I shall afford the parties the opportunity on or before 4:30pm on Tuesday 21 April 2020, to provide the proposed form of final orders and to make short written submissions, confined to no more than one page, in relation to the costs associated with the determination of the plaintiff’s application by Summons dated 7 February 2020 and the first to eighth defendants’ applications by Summons dated 18 February 2020, if necessary.

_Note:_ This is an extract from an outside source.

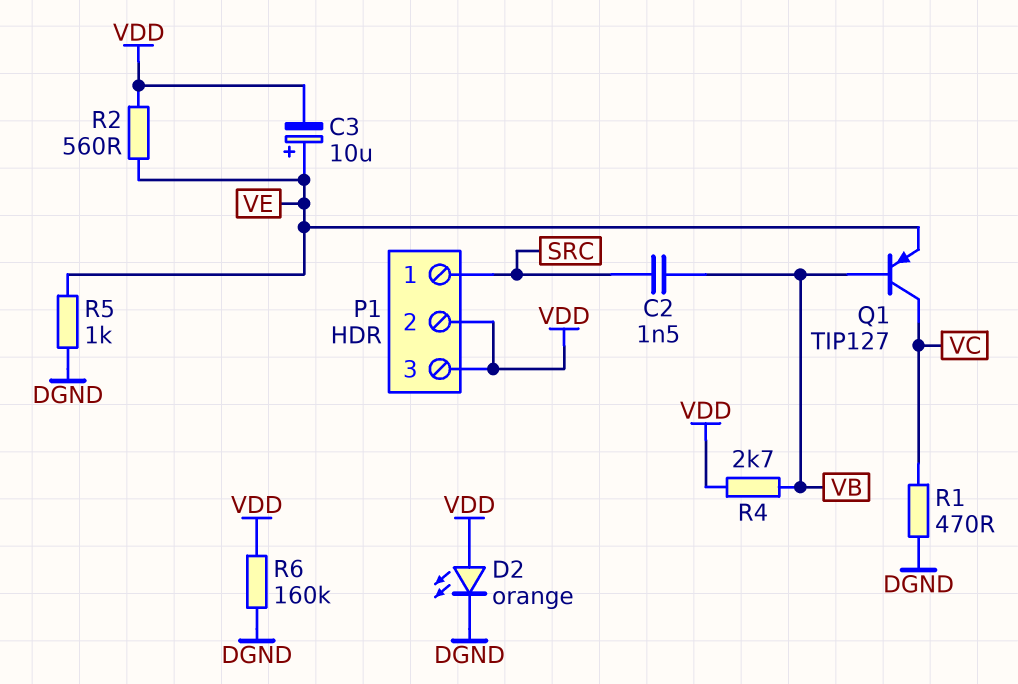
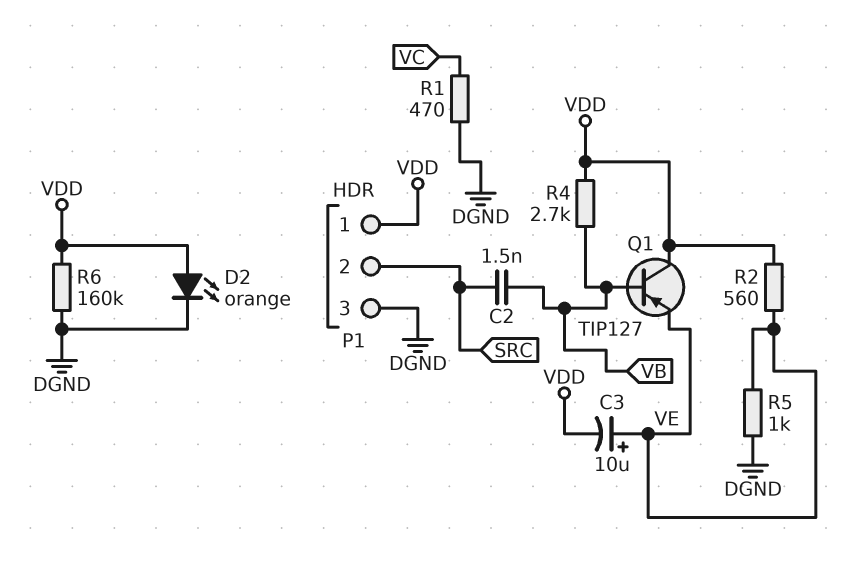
P1 pin 1: SRC -> VDD
P1 pin 2: VDD -> SRC
P1 pin 3: VDD -> DGND
Q1: PNP TIP127 (B VB, C VC, E VE) -> PNP TIP127 (B VB, C VDD, E VE)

For the potential assistance of the parties I indicate that, as a preliminary position and subject to receiving any submissions as to costs the parties may wish to file by 4:30pm on Tuesday 21 April 2020, I am presently disposed to order that:
(a) the plaintiff pay the first to eighth defendants’ costs of and associated with its application brought by way of Summons dated 7 February 2020 together with any reserve costs, on a standard basis;
(b) the first defendant group’s costs of and associated with the its application for security for costs brought by way of Summons dated 18 February 2020 together with any reserve costs, on a standard basis; and
(c) the second defendant group’s costs of and associated with its application for security for costs brought by way of Summons dated 18 February 2020 together with any reserve costs, on a standard basis.